Excellent Response to Amantadine in a Patient With Bipolar Disorder and Catatonia

“B.” is a 58-year-old, divorced White woman with a long history of bipolar disorder and multiple psychiatric hospitalizations. In addition to her psychiatric problems, B. has numerous stable medical conditions, including diabetes mellitus type II, hypertension, chronic kidney disease, hyperlipidemia, hypothyroidism, and arthritis. She was admitted to our state psychiatric hospital after being detained because of manic symptoms with psychosis. Recrudescence of symptoms appeared related to discontinuation of carbamazepine because of lowered platelet count. Collateral information indicated sustained stability over the past 10 years on a combination of carbamazepine, quetiapine, and clonazepam.

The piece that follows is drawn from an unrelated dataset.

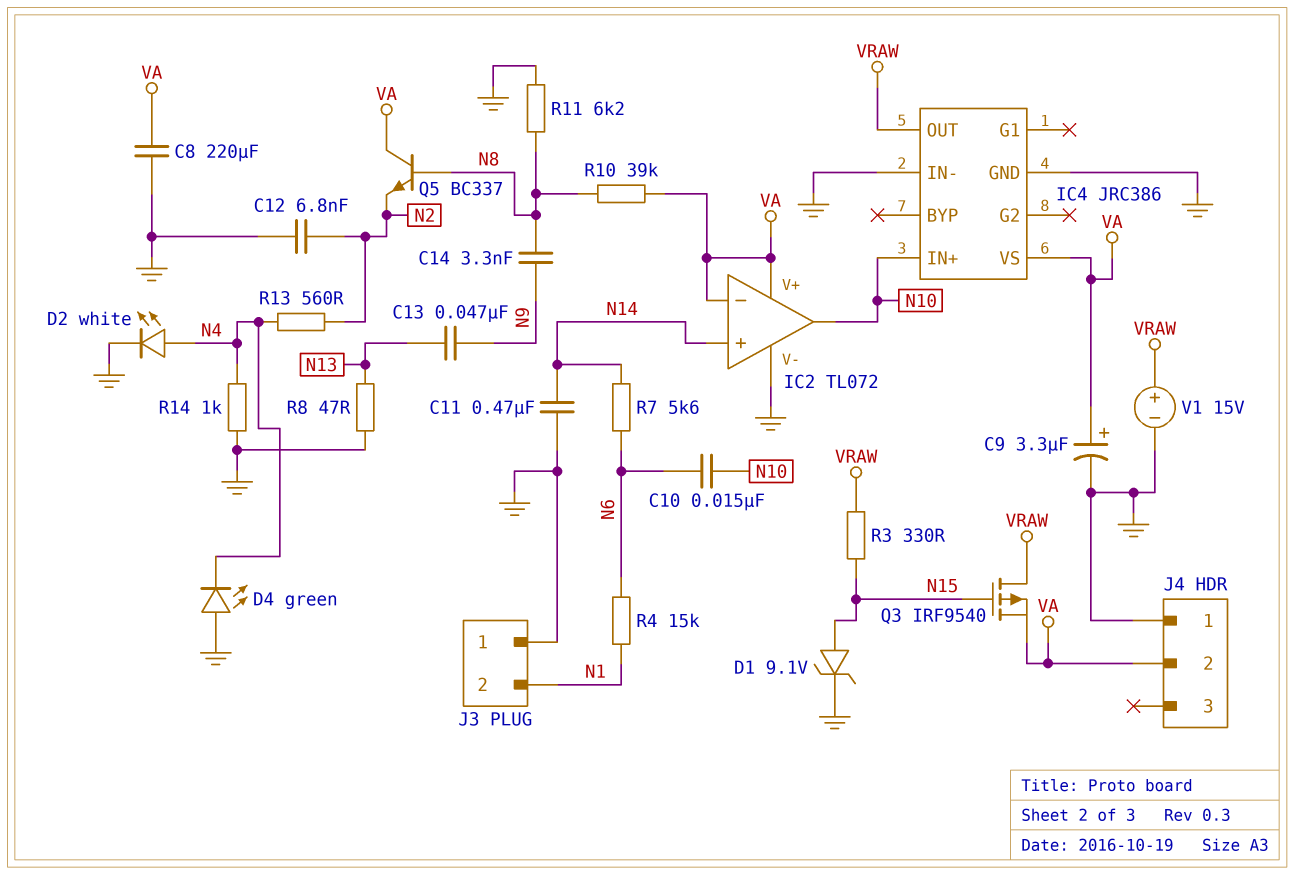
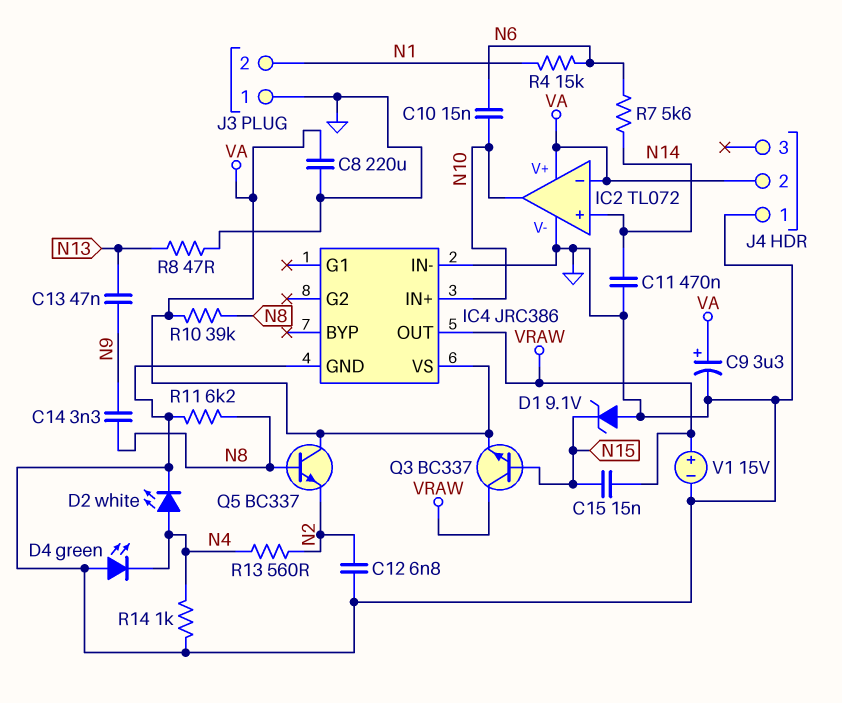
C15: none -> 15nF (N15, VRAW)
D1: zener 9.1V (A N15, K GND) -> zener 9.1V (A GND, K N15)
Q3: PMOS IRF9540 (G N15, D VRAW, S VA) -> NPN BC337 (B N15, C VRAW, E VA)
R3: 330 (N15, VRAW) -> none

After admission, an adequate trial of quetiapine failed to control her severe symptoms. A trial of olanzapine initially resolved manic and psychotic symptoms; unfortunately, the improvement was not sustained, and, approximately 9 weeks later, B. developed catatonia. Olanzapine was cross-tapered to aripiprazole. Marked improvement was noted during the 3-week cross-taper, with only some residual somatic delusions and mild catatonia. Clonazepam was added for catatonia based on previous good response to this medication. Despite treatment with aripiprazole and clonazepam, B. experienced exacerbation of catatonia. Aripiprazole was continued, and clonazepam was discontinued and rapidly cross-tapered to lorazepam 6 mg IM/day, followed by complete stabilization. Three weeks later, a reduction in the dose of lorazepam led to depressed mood followed by catatonia, with pronounced muscle rigidity, immobility, and mutism. NMS was ruled out by normal vital signs and normal CBC, CMP, and CPK. Increasing lorazepam to 12 mg IM/day, discontinuation of aripiprazole, and reinstitution of carbamazepine resulted in muscle relaxation, with no further improvement after 3 weeks of treatment. Amantadine was added, with muscle relaxation noted a few hours after the first dose. After 72 hours of treatment, she was independent with feeding and general care, and was walking, talking, and smiling. There was no evidence of psychotic, depressive, or manic symptoms. Because of complications related to discharge, we had the opportunity to observe her for 4 additional months, during which she maintained excellent stability. Her platelet count remained within normal limits throughout her hospital stay.

This case illustrates a rapid and significant response of severe catatonic symptoms to the addition of amantadine to lorazepam and carbamazepine in a patient with a long history of bipolar disorder.¹ The initial response to atypical antipsychotics (olanzapine and aripiprazole) was marked by improvement of manic and psychotic symptoms, followed by catatonia. Was catatonia induced by the antipsychotics or the course of the illness, alternating with cycles of depression and mania?² The third episode of catatonia appeared to be the most severe in terms of duration and incapacitating symptoms and did not respond to high-dose lorazepam. Is each episode of catatonia, followed by a more severe episode, less responsive to previously successful treatments? In the third episode, was catatonia a form of mania following depression or a progression of depression with psychosis? What role did amantadine, in combination with carbamazepine and lorazepam, play in the elimination of psychosis?